In this case, the insanity of doing the same thing repeatedly and expecting different results is the 20-year history of state health insurance reform legislation in the United States.

Since the late 1980s, seven states have tried to “fix” health care by offering new public subsidies or expanded Medicaid for poor and near-poor people. All left the majority of private health insurance arrangements undisturbed. All failed to have a lasting effect on the problems of uninsured people in those states.

In 2006, Massachusetts embarked on its second health care experiment with a goal of providing universal coverage to all. Now, everyone in the state is required to have health insurance. But the experiment has bombed: Not only is the new system far more expensive than anticipated, but not everyone is covered, and $150 million has been siphoned from safety-net providers such as public hospitals and community clinics.
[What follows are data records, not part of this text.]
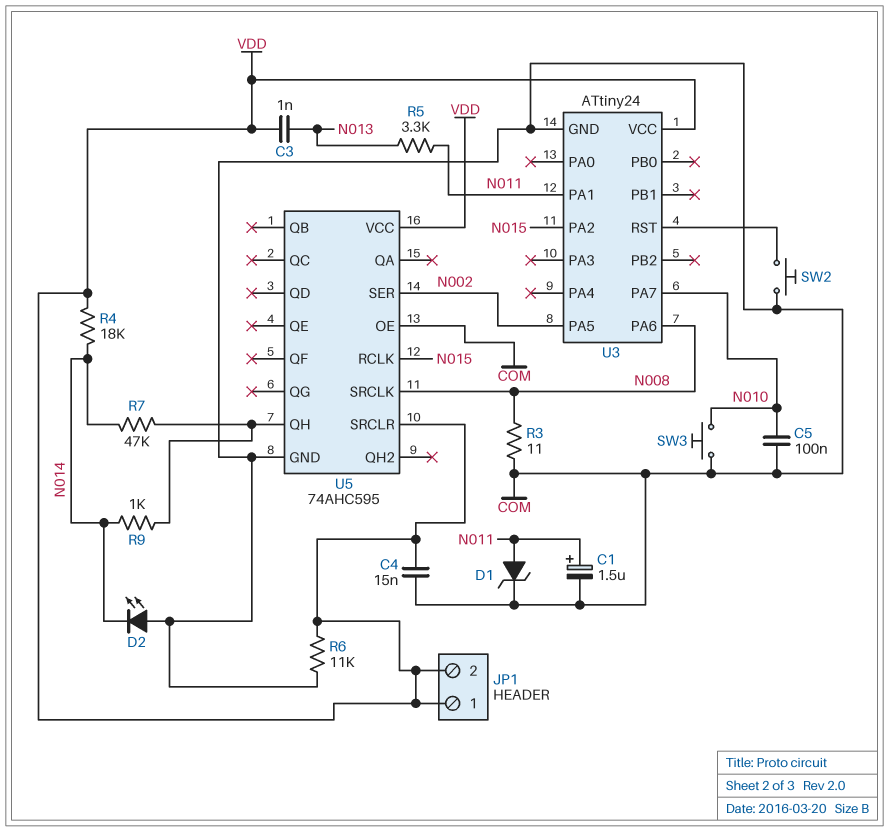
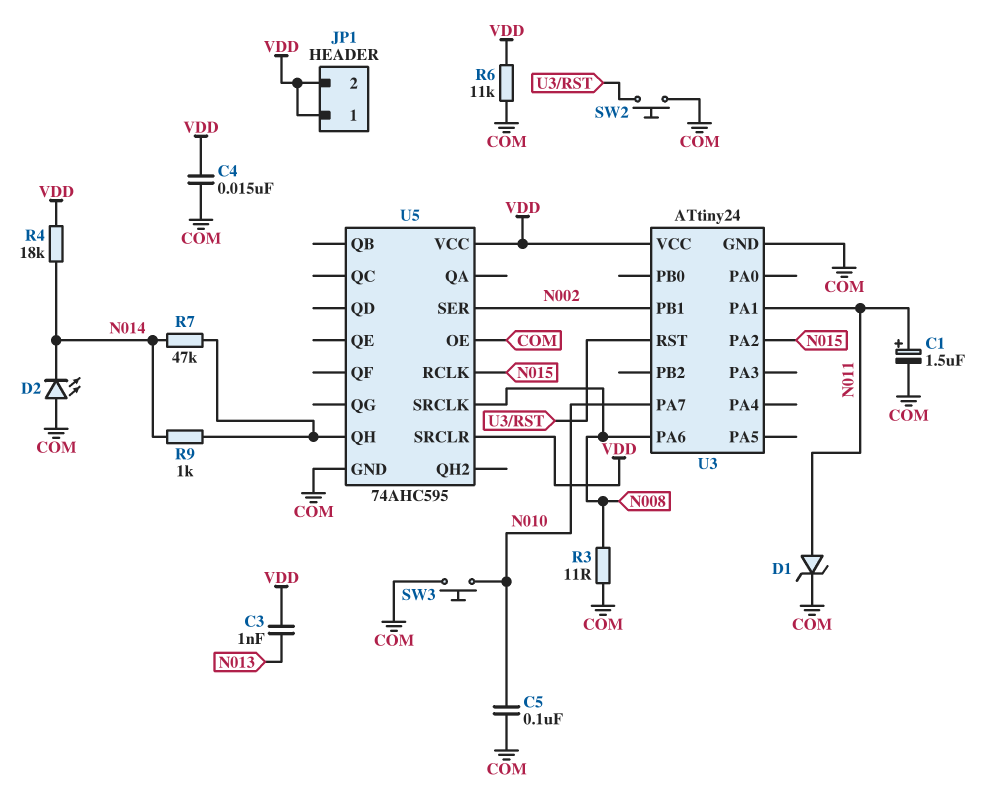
R5: 3.3k (N011, N013) -> none
U3 pin PA5: N002 -> none
U3 pin PB1: none -> N002

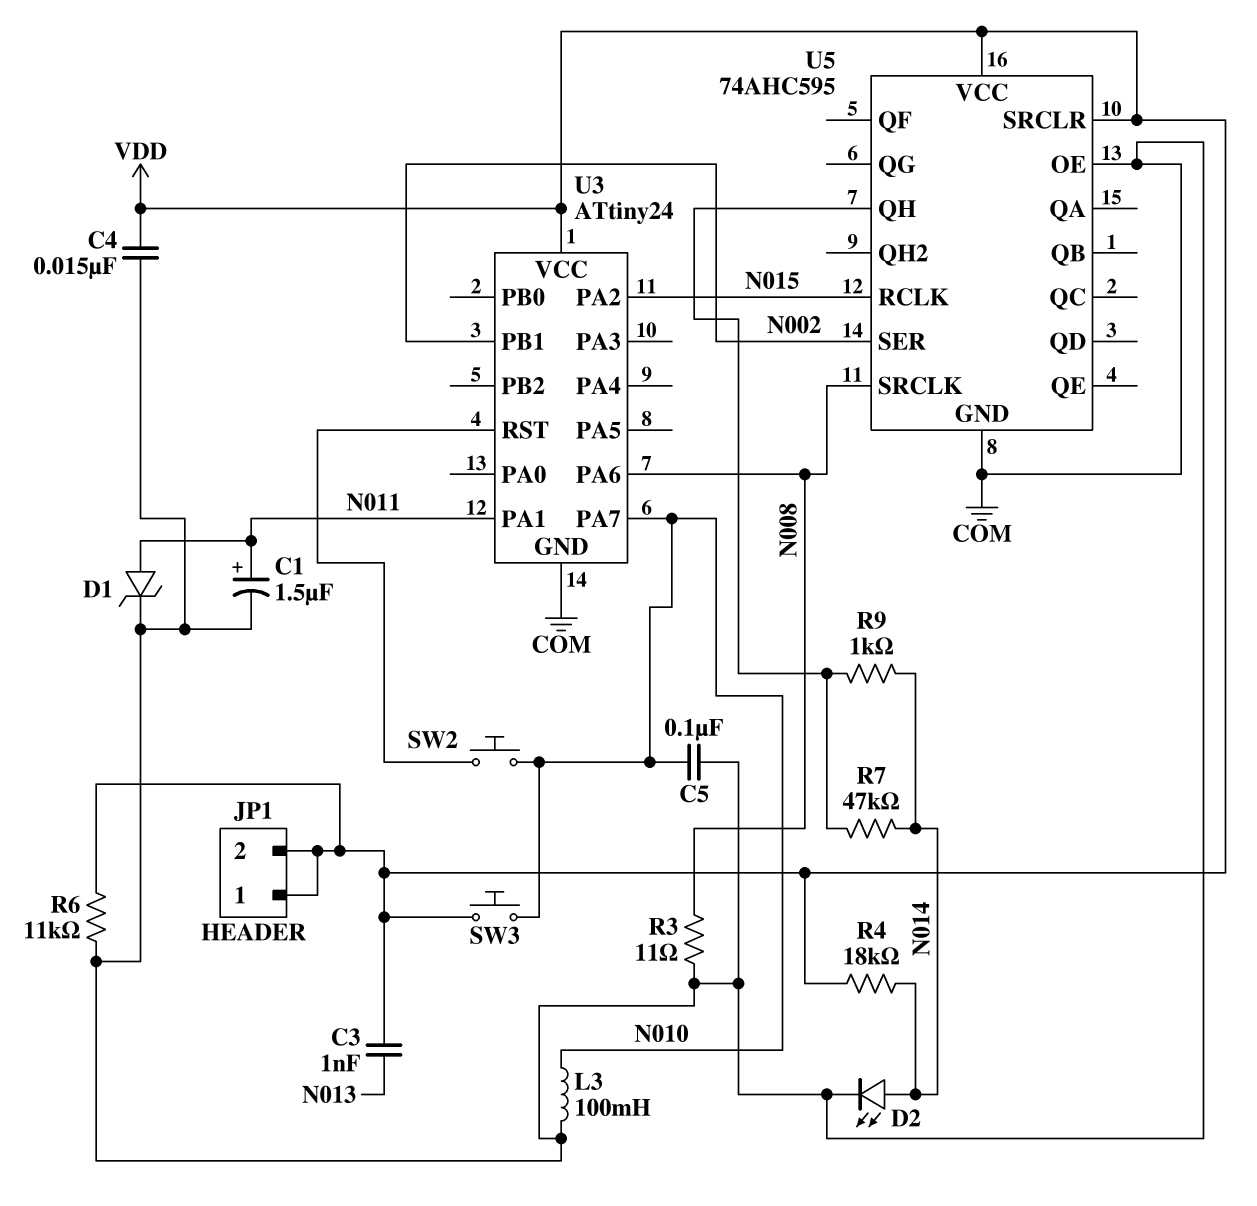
D2: LED (A COM, K N014) -> LED (A N014, K COM)
L3: none -> 100mH (COM, N010)
SW2: button (COM, U3/RST) -> button (N010, U3/RST)
SW3: button (COM, N010) -> button (N010, VDD)

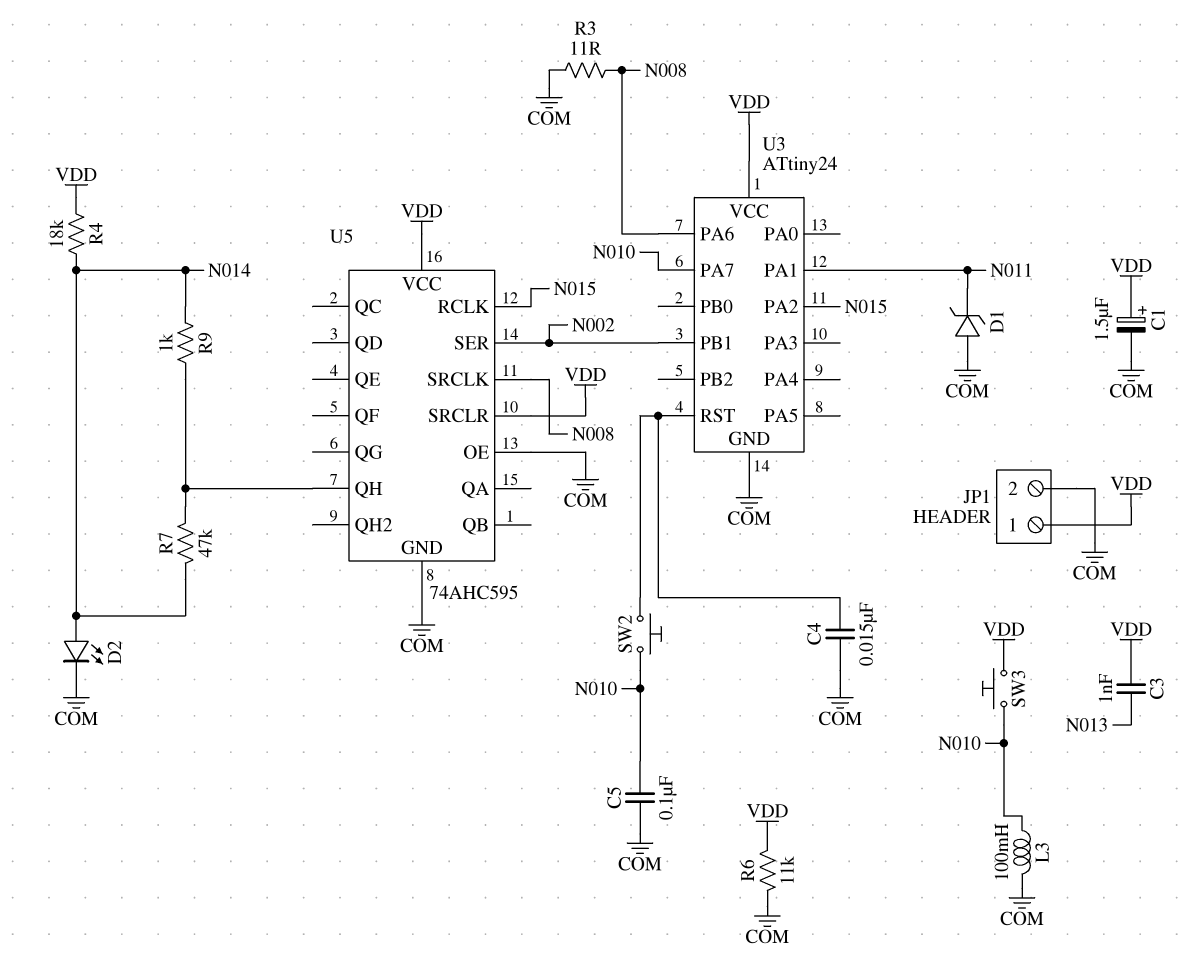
C1: 1.5uF (plus N011, minus COM) -> 1.5uF (plus VDD, minus COM)
C4: 15nF (COM, VDD) -> 15nF (COM, U3/RST)
D1: zener (A N011, K COM) -> zener (A COM, K N011)
JP1 pin 2: VDD -> COM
Many low-income residents now face burdensome new costs that prevent them from getting care. (See our story.)

Massachusetts shows us precisely how not to address health care reform.
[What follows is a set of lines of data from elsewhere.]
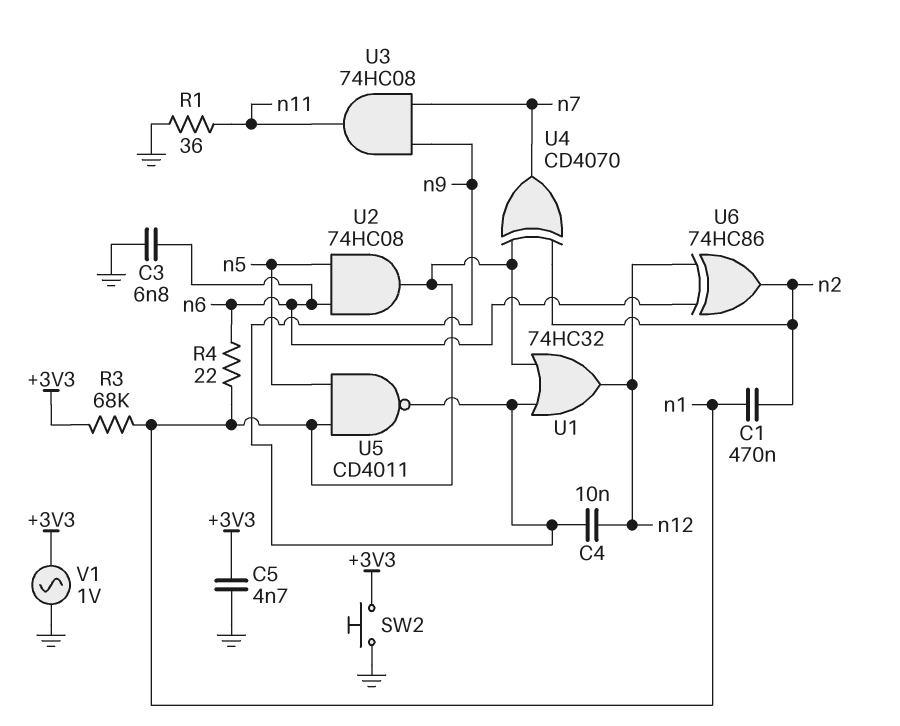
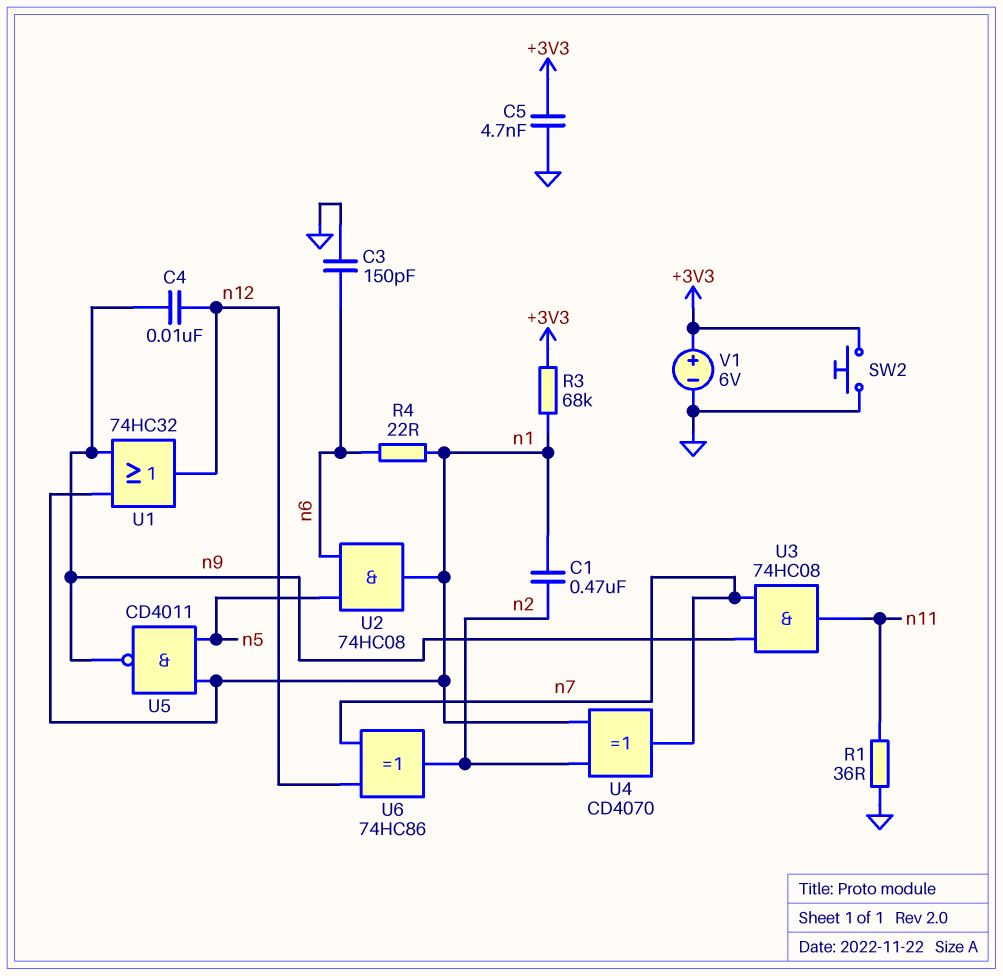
C3: 6.8nF (GND, n6) -> 150pF (GND, n6)
U6: XOR 74HC86 (in n6, in n12, out n2) -> XOR 74HC86 (in n7, in n12, out n2)
V1: AC 1V (+3V3, GND) -> 6V (plus +3V3, minus GND)

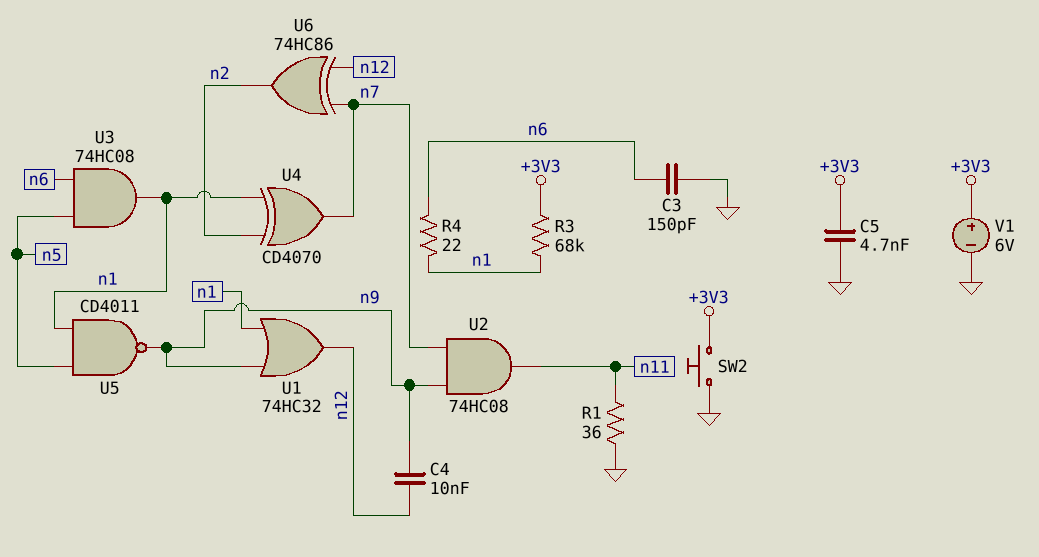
C1: 470nF (n1, n2) -> none
U2: AND 74HC08 (in n5, in n6, out n1) -> AND 74HC08 (in n7, in n9, out n11)
U3: AND 74HC08 (in n7, in n9, out n11) -> AND 74HC08 (in n5, in n6, out n1)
The only viable solution, when you examine all the numbers, is to eliminate the insurance industry altogether and create a system paid for by the government with money that goes further because of the hundreds of billions of dollars of annual administrative waste eliminated by not having insurance middlemen. This proposed system is known as “single-payer.”
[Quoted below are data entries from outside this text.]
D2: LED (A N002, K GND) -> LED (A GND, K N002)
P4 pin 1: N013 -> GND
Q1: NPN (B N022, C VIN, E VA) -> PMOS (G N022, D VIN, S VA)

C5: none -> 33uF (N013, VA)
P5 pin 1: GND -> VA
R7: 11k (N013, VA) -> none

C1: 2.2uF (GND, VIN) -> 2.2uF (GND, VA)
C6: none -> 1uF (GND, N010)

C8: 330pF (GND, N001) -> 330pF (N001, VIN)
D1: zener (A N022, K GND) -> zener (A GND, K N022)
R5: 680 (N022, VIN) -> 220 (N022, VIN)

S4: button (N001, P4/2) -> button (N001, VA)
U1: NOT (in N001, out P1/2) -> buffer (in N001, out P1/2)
You would think that the experts gathering in Washington, D.C., to figure out how to reform health care nationally would want to hear about it.

You’d be wrong.

Public Citizen and Physicians for a National Health Program issued a report detailing why the Massachusetts system should not be used as a model for the country, but few here in the capital took note. The White House continued planning its health care summit without inviting any single-payer advocates. The media sniffed around but declined to write much about the report’s findings.

Why? Probably because several powerful members of Congress have declared that a single-payer solution is “off the table.” Journalists don’t want to waste time reporting about something that isn’t a serious consideration.

You’d think that having President Barack Obama in the White House at a time when polls clearly show Americans are ready for dramatic changes in the health care system would help progressives like us push the single-payer option.

Again, you’d be wrong. It has been harder this year to get congressional lawmakers to sign on to a single-payer bill. (We have 64 co-sponsors compared to 93 in the last Congress.) Why? Because Obama reportedly isn’t seriously entertaining a single-payer system, and Democrats don’t want to be seen as opposing Obama.

I suspect this has something to do with the power of the health insurance lobby, which, according to a recent Washington Post story, contributed $2.2 million to 10 key lawmakers since 2005.

The thing is, the public is as ready as ever to embrace a single-payer system. In a January CBS News/New York Times poll, 59 percent said the government should provide national health insurance. In a poll taken in the fall, 50 percent said the health care system needs fundamental changes. Those are telling numbers.

Hope exists, however. After single-payer advocates planned a protest in front of the White House to publicize our exclusion from the summit, a few representatives were permitted in. Still, it will be an uphill battle to get crafters of the new system to do any more than pay lip service to the single-payer voice.

That’s where you come in. After the economy, health care reform is perhaps the most critical issue on this country’s plate. We don’t have to tell you the horror stories about the health care system; I’m sure you have plenty of your own.

Public pressure made the White House include the single-payer voice in the summit, and public pressure will help the single-payer voice become louder and be taken more seriously.

Want to help? Call or write your representatives in Congress and tell them you want the single-payer solution considered. Sign up for our action alerts and learn more about the single-payer option here.

This is not the time to impose on everyone in the country the kind of health insurance program that has failed multiple times. It is time to wake up from this insanity and enact single-payer health insurance for all.